Scientists say one advantage of the sheets is that they create their own cellular matrix, and can maintain their structure without the need for scaffolding made from foreign materials, a feature of some other engineered tissues.

“It is a very elegant and clever way to deliver cells,” says Philippe Menasché, a cardiac surgeon at the Georges Pompidou European Hospital in Paris, who has also experimented with making tissue sheets.

Pharmacologist Wolfram-Hubertus Zimmermann at the University Medical Centre Göttingen in Germany, who is also developing an iPS treatment for heart disease, says that the latest trial is based on work conducted by Sawa and other colleagues in Japan over the past 15 years.

Once Sawa’s team has treated its three patients, it will apply to conduct a clinical trial involving a further seven to ten people. If the treatment proves to be safe, and shows some signs of working, it can be approved for sale under the accelerated system. This allows researchers to bypass expensive large-scale clinical trials aimed at proving efficacy, and instead to use small pilot trials to show that the therapy is safe and demonstrates an indication of efficacy.

Insufficient oversight

But some researchers say the bar for approving therapies for commercial use is too low. Even if the cells are found to be safe, there are risks associated with any surgery, and patients could give up other therapies for a treatment that might not work. Ethicists and regulators say that the benefits of any new therapy must outweigh the risks.

Yoshiki Yui, a cardiologist at Japan’s Kyoto University, says that, as well as meeting the requirements for safety, researchers should show that their treatment is effective, which would require testing it in larger numbers of people than are currently required. The evaluation process should also use randomized, controlled clinical trials, the gold standard for demonstrating efficacy in medical research, he says.
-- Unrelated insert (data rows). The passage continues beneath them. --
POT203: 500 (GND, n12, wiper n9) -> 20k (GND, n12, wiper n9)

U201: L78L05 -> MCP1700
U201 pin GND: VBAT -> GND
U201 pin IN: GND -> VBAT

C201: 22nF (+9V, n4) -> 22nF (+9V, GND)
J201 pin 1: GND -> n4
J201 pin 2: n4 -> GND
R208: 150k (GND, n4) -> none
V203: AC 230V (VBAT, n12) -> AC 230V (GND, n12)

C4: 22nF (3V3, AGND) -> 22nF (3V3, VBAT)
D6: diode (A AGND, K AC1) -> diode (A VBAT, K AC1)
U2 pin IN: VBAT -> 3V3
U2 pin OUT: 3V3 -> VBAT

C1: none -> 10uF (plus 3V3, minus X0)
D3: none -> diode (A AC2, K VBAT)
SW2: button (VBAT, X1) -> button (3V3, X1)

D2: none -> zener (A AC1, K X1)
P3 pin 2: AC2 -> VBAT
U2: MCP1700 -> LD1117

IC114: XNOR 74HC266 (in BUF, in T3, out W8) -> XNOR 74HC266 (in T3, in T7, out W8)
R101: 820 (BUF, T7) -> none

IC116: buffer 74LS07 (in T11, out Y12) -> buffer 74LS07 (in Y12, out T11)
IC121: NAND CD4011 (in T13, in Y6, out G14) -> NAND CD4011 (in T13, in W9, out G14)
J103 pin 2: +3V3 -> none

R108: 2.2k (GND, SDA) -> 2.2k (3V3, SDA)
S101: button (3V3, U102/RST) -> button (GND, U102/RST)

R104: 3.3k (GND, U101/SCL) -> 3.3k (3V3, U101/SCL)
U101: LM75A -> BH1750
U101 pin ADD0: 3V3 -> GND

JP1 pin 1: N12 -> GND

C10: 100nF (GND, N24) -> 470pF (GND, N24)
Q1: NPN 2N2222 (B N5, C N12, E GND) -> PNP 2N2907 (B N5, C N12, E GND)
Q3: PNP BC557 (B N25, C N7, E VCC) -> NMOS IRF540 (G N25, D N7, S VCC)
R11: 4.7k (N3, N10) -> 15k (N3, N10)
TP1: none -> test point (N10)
The iPS-cell therapy has potential, Yui adds, but under the current approval system, “we won’t know if it works or not” because it won't have been tested in a controlled trial. “The biggest problem is there’s no adequate system of evaluation in Japan,” says Yui.

A spokesperson for the health ministry told Nature that the current approval system is sufficient because researchers must still show that a treatment works even if it has been approved for commercial use.

Sawa agrees that a control group is important for proving efficacy, but notes that he is abiding by Japan’s rules, which don’t require this before a treatment is made commercially available.

He says the health ministry’s approval is an acknowledgement that the therapy “is scientifically and ethically justified” to be tested in patients. “Whether it really works, [we] have to find out now,” he adds.